Over the past two weeks we’ve seen a number of firms release reports for Q4 of 2019, and the cybersecurity industry is no different as Check Point Research has unveiled its latest phishing report for that period.
In it the report looks specifically at brands those cybercriminals like to imitate in order to carry out their attacks, and Check Point identified 10 in particular that proved popular during the forth quarter of last year.
As you can probably tell from the headline, Facebook led the way, but the entire list of 10 is as follows:
- Facebook (related to 18 percent of all brand phishing attempts globally)
- Yahoo (10 percent)
- Netflix (5 percent)
- PayPal (5 percent)
- Microsoft (3 percent)
- Spotify (3 percent)
- Apple (2 percent)
- Google (2 percent)
- Chase (2 percent)
- Ray-Ban (2 percent)
As for what constitutes a brand phishing attack, Check Point explains it as an attack where criminals try to imitate the official website of a well-known brand by using a similar domain name or URL and webpage design to the genuine site.
The link to the fake website can be sent to targeted individuals via email or text message, redirected during web browsing, or triggered from a fraudulent mobile application, the firm notes. The fake website often contains a form intended to steal users’ credentials, payment details or other personal information, Check Point highlights.
Providing a bit more insight the firm adds that phishing attacks are far from random, and that cybercriminals often know exactly who they are targeting.
“Cybercriminals are using a variety of attack vectors to trick their intended victims into giving up personal information and login credentials or transferring money. Although this is often done using spam emails, we have also seen attackers obtain credentials to email accounts, study their victim for weeks and craft a targeted attack against partners and customers to steal money,” says Maya Horowitz, head of cyber research and threat intelligence at Check Point Research.

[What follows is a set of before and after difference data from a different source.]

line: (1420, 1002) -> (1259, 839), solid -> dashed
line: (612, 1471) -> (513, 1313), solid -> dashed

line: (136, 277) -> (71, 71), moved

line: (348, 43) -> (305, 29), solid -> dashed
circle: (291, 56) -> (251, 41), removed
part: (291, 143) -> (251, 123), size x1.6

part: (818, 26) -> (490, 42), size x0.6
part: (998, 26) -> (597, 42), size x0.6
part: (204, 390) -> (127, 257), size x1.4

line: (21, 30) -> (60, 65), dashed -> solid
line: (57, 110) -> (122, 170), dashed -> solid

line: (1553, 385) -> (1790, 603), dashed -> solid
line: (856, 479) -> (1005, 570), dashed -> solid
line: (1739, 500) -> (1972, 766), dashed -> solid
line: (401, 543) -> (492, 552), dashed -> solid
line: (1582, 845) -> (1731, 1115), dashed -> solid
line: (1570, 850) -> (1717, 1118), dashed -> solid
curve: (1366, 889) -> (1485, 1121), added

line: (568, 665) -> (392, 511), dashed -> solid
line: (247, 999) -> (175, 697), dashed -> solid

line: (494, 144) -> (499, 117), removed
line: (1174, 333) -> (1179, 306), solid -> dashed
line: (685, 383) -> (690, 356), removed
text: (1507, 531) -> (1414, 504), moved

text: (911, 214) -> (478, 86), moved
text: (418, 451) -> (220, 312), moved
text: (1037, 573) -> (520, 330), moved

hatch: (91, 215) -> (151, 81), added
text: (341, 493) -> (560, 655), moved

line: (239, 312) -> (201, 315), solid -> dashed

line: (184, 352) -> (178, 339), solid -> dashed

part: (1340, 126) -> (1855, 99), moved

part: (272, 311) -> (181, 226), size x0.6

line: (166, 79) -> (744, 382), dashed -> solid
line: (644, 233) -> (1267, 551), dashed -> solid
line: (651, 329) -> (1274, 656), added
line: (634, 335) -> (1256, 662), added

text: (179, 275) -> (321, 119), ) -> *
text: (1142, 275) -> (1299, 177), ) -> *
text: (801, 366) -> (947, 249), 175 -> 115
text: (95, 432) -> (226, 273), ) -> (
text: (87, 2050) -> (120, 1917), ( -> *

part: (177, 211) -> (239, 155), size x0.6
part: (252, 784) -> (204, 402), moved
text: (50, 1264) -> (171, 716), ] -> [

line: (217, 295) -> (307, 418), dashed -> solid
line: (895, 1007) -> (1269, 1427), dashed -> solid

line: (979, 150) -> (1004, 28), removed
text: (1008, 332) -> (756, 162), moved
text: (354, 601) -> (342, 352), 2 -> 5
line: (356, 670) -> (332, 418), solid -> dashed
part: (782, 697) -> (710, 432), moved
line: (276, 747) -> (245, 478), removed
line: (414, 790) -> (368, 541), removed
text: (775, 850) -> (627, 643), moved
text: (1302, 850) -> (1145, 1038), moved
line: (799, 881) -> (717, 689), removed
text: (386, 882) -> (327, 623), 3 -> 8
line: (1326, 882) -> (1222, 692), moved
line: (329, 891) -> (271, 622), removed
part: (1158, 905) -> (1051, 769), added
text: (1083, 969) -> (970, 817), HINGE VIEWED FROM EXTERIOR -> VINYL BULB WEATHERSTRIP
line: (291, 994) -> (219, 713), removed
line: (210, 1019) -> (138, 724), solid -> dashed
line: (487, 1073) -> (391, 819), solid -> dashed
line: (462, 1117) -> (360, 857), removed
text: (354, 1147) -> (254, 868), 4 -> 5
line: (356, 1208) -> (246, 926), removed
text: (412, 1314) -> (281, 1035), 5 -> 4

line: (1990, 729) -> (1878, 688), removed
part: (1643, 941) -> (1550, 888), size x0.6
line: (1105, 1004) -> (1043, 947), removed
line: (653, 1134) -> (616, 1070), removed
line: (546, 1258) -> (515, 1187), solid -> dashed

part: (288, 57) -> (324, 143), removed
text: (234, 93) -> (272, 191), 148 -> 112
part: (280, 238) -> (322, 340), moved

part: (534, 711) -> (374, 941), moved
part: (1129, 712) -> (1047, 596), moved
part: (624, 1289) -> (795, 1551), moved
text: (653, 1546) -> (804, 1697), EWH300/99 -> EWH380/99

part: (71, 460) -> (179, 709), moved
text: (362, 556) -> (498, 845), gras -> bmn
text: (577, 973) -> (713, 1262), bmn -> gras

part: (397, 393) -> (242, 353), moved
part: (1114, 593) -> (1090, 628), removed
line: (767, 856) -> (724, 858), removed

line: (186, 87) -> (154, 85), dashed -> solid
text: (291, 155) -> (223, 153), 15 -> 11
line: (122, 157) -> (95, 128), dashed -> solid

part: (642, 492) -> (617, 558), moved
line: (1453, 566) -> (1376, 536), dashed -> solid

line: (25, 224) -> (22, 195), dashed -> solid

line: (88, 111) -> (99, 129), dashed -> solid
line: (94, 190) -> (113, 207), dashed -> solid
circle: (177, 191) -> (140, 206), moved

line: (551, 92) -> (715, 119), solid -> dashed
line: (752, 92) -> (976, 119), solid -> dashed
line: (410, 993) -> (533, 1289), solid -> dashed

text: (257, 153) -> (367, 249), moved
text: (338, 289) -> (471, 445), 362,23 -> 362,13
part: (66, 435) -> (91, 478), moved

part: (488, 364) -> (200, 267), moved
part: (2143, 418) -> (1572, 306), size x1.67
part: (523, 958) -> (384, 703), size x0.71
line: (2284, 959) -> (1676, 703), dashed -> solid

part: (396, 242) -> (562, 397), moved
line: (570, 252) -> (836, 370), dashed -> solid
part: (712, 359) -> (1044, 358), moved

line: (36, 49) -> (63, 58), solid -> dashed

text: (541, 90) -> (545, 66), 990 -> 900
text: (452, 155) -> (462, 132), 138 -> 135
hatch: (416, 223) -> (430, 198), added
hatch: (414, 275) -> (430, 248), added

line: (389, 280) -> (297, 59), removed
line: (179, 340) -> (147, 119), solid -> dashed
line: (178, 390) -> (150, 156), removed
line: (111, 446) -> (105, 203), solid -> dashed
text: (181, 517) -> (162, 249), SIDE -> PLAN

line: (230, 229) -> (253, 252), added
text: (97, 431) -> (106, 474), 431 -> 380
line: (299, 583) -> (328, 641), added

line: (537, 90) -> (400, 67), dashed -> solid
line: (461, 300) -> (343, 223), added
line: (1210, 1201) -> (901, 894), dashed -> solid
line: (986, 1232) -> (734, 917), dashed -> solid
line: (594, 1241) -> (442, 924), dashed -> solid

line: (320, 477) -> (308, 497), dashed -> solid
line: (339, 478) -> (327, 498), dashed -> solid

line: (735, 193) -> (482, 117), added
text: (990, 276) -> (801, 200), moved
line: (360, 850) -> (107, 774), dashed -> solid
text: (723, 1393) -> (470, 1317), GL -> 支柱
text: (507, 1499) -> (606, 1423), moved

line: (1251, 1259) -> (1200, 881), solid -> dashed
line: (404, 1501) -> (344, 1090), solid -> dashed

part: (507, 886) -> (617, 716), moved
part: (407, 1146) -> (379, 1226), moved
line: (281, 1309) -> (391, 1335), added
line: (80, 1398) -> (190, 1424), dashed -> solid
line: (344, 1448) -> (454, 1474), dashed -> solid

“Over the last two years, incidences of this type of attack have spiked with the increased use of cloud-based email, which makes it easier for criminals to disguise themselves as a trusted party. Phishing will continue to be a growing threat in 2020,” Horowitz concludes.
As always it’s always best to act cautiously when prompted to click on email links, regardless of what website, brand or platform they come from.